Angry at not being promoted to lieutenant, Iago says, “I know my price, I am worth no worse a place.” Iago knows his price—his value—in the world. He doesn’t say he’s worth better, or more—simply “no worse.” Not better, not worse. Compare Iago’s value to the wealthy gentleman he’s speaking with. Compare it to the gifted and eloquent general he’s speaking of. Compare it to the educated and well-connected but inexperienced man who’s been promoted to a position the man didn’t need. The same position could’ve meant a major change in Iago’s life, which has been brutal. As ensign, he might be better armored, but he is what he’s always been: a soldier who has “seen the proof / At Rhodes, at Cyprus, and on other grounds.” He has killed. He has watched men die—men he knows, men he’s slept beside, and men who have been strangers to him.
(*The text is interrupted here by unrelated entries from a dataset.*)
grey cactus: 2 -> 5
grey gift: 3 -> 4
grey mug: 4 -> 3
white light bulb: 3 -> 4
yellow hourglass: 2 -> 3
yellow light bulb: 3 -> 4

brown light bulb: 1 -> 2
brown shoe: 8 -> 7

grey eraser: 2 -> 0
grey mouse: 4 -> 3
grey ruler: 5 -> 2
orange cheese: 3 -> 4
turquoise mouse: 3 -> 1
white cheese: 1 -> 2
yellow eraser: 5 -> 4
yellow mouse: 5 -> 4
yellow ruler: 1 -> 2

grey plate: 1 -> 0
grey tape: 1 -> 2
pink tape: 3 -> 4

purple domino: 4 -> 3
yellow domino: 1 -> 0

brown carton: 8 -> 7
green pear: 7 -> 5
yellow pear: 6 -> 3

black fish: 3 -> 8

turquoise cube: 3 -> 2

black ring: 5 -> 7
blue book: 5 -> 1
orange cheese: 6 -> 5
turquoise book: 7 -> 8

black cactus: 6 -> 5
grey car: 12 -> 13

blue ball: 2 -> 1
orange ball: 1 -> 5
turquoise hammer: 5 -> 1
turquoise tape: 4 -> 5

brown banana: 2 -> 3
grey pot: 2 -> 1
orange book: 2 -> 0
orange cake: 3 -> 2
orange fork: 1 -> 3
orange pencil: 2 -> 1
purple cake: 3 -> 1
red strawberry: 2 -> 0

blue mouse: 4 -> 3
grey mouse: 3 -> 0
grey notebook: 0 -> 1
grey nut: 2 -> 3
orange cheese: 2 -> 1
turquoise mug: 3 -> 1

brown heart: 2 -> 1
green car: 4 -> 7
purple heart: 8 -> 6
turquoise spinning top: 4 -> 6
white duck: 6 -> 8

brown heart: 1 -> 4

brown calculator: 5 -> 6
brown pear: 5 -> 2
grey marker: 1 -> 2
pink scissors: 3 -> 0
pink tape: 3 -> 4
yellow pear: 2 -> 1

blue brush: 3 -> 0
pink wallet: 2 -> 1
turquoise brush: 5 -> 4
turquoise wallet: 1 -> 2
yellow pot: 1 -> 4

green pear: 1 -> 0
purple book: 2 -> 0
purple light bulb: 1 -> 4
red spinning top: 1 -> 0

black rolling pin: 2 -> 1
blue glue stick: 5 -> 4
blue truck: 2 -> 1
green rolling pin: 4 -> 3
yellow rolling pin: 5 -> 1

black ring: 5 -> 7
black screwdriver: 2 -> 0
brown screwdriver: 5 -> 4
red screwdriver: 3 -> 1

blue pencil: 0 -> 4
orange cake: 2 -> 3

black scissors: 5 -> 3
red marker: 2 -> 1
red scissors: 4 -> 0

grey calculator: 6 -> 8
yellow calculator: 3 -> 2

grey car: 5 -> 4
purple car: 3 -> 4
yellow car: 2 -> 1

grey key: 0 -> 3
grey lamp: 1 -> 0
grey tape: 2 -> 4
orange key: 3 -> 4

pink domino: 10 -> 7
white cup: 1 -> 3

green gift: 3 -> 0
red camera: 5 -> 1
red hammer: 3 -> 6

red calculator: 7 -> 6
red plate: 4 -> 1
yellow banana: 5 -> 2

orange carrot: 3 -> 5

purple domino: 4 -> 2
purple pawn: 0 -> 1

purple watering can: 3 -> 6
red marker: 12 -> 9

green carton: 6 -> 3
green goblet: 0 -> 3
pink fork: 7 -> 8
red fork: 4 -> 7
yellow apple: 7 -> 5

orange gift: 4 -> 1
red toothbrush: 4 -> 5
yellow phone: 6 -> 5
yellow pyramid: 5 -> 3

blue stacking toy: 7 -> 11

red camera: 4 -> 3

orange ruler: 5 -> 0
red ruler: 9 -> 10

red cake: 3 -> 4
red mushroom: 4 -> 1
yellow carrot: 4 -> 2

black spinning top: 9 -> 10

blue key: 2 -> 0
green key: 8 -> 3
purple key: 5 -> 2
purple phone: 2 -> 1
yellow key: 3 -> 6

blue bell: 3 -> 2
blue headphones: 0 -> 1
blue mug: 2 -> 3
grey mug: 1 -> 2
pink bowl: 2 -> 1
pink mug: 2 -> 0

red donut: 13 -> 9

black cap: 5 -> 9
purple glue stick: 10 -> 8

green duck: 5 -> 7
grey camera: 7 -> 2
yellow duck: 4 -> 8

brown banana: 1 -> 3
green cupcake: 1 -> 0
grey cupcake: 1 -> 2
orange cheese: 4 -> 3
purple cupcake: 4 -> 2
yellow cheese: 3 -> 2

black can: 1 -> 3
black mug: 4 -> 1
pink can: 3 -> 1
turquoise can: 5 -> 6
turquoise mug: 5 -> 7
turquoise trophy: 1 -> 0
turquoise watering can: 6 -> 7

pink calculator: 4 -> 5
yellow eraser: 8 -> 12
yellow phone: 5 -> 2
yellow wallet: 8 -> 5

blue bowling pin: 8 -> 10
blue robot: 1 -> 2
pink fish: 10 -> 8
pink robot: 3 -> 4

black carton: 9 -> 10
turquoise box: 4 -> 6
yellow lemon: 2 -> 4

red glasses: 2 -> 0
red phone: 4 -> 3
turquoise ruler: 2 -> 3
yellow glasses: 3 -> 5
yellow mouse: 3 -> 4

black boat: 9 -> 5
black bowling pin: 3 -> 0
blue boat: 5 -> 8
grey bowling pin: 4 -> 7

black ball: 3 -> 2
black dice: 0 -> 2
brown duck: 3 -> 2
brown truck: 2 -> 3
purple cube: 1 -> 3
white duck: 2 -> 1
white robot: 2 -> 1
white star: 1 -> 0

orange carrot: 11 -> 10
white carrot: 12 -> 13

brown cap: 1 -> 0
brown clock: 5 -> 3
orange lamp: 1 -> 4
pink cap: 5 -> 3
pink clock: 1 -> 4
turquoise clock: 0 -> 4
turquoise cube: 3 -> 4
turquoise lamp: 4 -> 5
He’s seen and committed all this on behalf of some senators, on behalf of a place where he’s considered honorable but no less expendable.
Iago knows his value. He’s seen it in bloody, unrecognizable mounds in a field. And now he’s had a glimpse at becoming a lieutenant, a position with more control than he’s ever had. That’s gone now. Here on the first page. Better armored or not, without that, Iago will be what he’s always been, an honorable tool used to advance a nation’s prosperity and control. A nation that has not paid him back.
Iago does know his worth in that grand scheme. It is nil.
And what do people who are exceptionally angry about their lack of value in a society very often do? They take down anyone who may be more vulnerable. Because those are the people who are within their reach. That’s what’s within their control. The senators, on the other hand, are far off in their chambers.
If you’re curious about whether or not I redeemed Iago, no, I didn’t. I couldn’t resist making him more human.